Torus - Flat Torus

Flat Torus

The flat torus is a torus with the metric inherited from its representation as the quotient, ℝ2/ℤ2, of the Cartesian plane under the identifications (x,y) ~ (x+1,y) ~ (x,y+1). This gives it the structure of a Riemannian manifold.

This metric can also be realised by specific embeddings of the familiar 2-torus into Euclidean 4-space or higher dimensions. Its surface has zero Gaussian curvature everywhere. Its surface is "flat" in the same sense that the surface of a cylinder is "flat". In 3 dimensions one can bend a flat sheet of paper into a cylinder without stretching the paper, but you cannot then bend this cylinder into a torus without stretching the paper (unless you give up some regularity and differentiability conditions, see below). In 4 dimensions one can (mathematically).

A simple 4-d Euclidean embedding is as follows: <x,y,z,w> = <R cos u, R sin u, P cos v, P sin v> where R and P are constants determining the aspect ratio.
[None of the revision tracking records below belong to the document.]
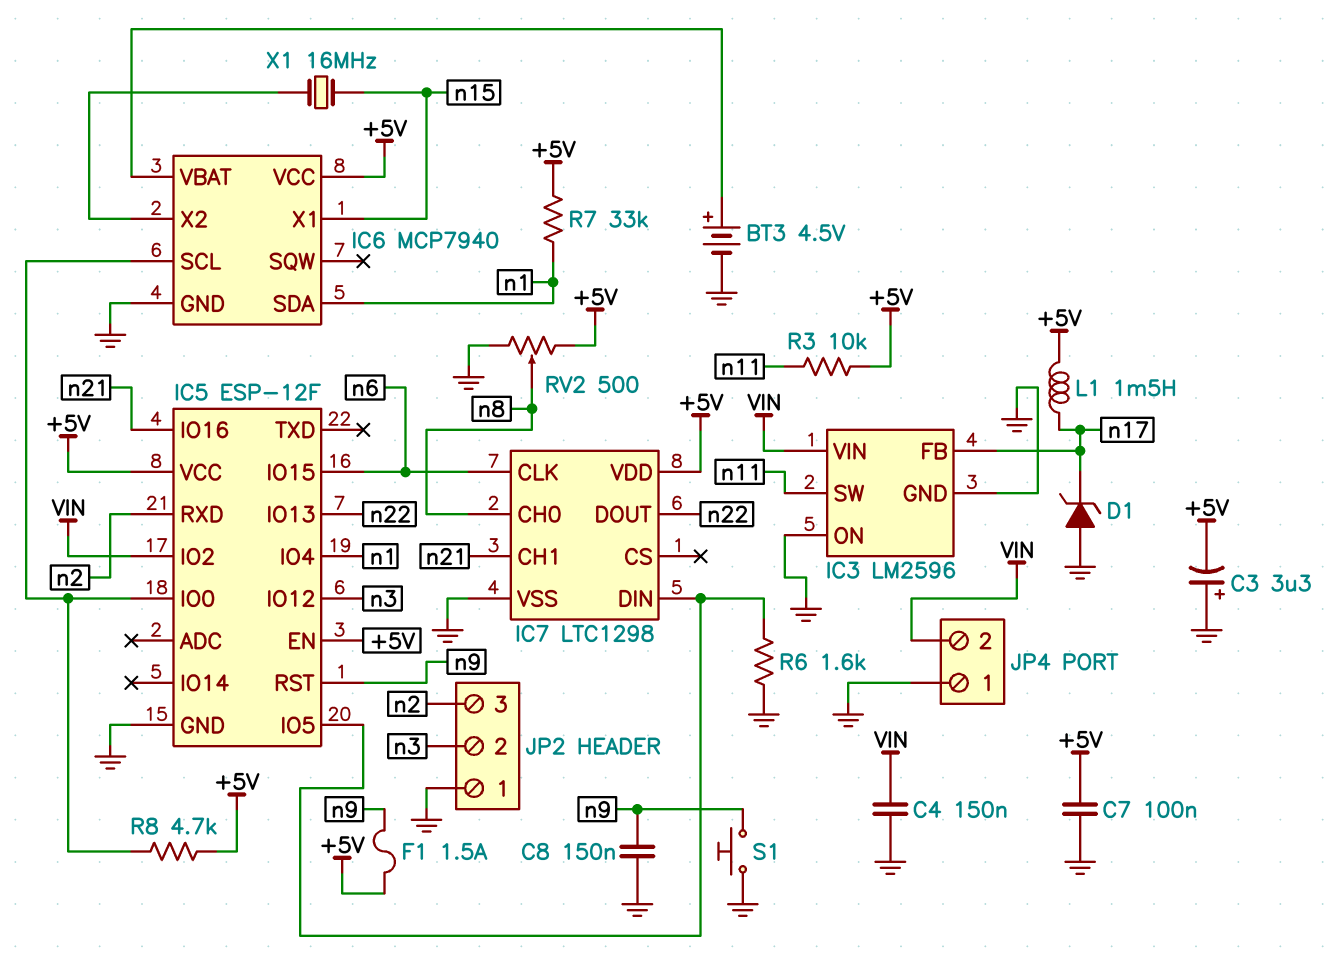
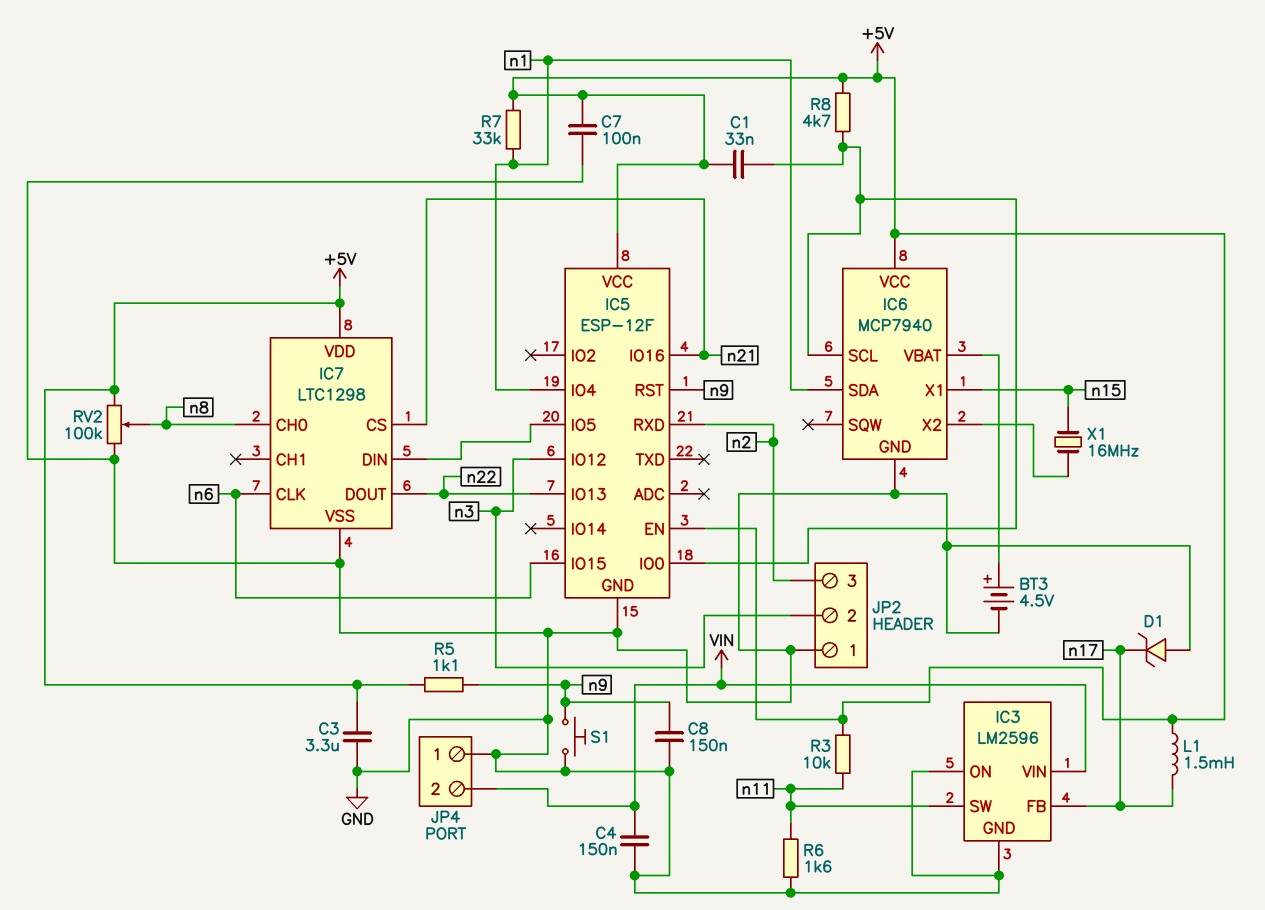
C1: none -> 33nF (+5V, IC5/IO0)
C3: 3.3uF (plus GND, minus +5V) -> 3.3uF (+5V, GND)
F1: 1.5A (+5V, n9) -> none
IC5 pin IO2: VIN -> none
IC7 pin CH1: n21 -> none
IC7 pin CS: none -> n21
R5: none -> 1.1k (+5V, n9)
R6: 1.6k (GND, IC5/IO5) -> 1.6k (GND, n11)
RV2: 500 (+5V, GND, wiper n8) -> 100k (+5V, GND, wiper n8)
It is diffeomorphic to a regular torus but not isometric. It can not be isometrically embedded into Euclidean 3-space. Mapping it into 3-space requires you to stretch it, in which case it looks like a regular torus, for example, the following map <x,y,z> = <(R + P sin v)cos u, (R + P sin v)sin u, P cos v>.

A flat torus partitions the 3-sphere into two congruent solid tori subsets with the aforesaid flat torus surface as their common boundary.

Recently (April 2012), an embedding of a flat torus into three dimensions was found. It is similar in structure to a fractal as it is constructed by repeatedly corrugating a normal torus. Like fractals, it has no defined Gaussian curvature. However, unlike fractals, it does have defined surface normals.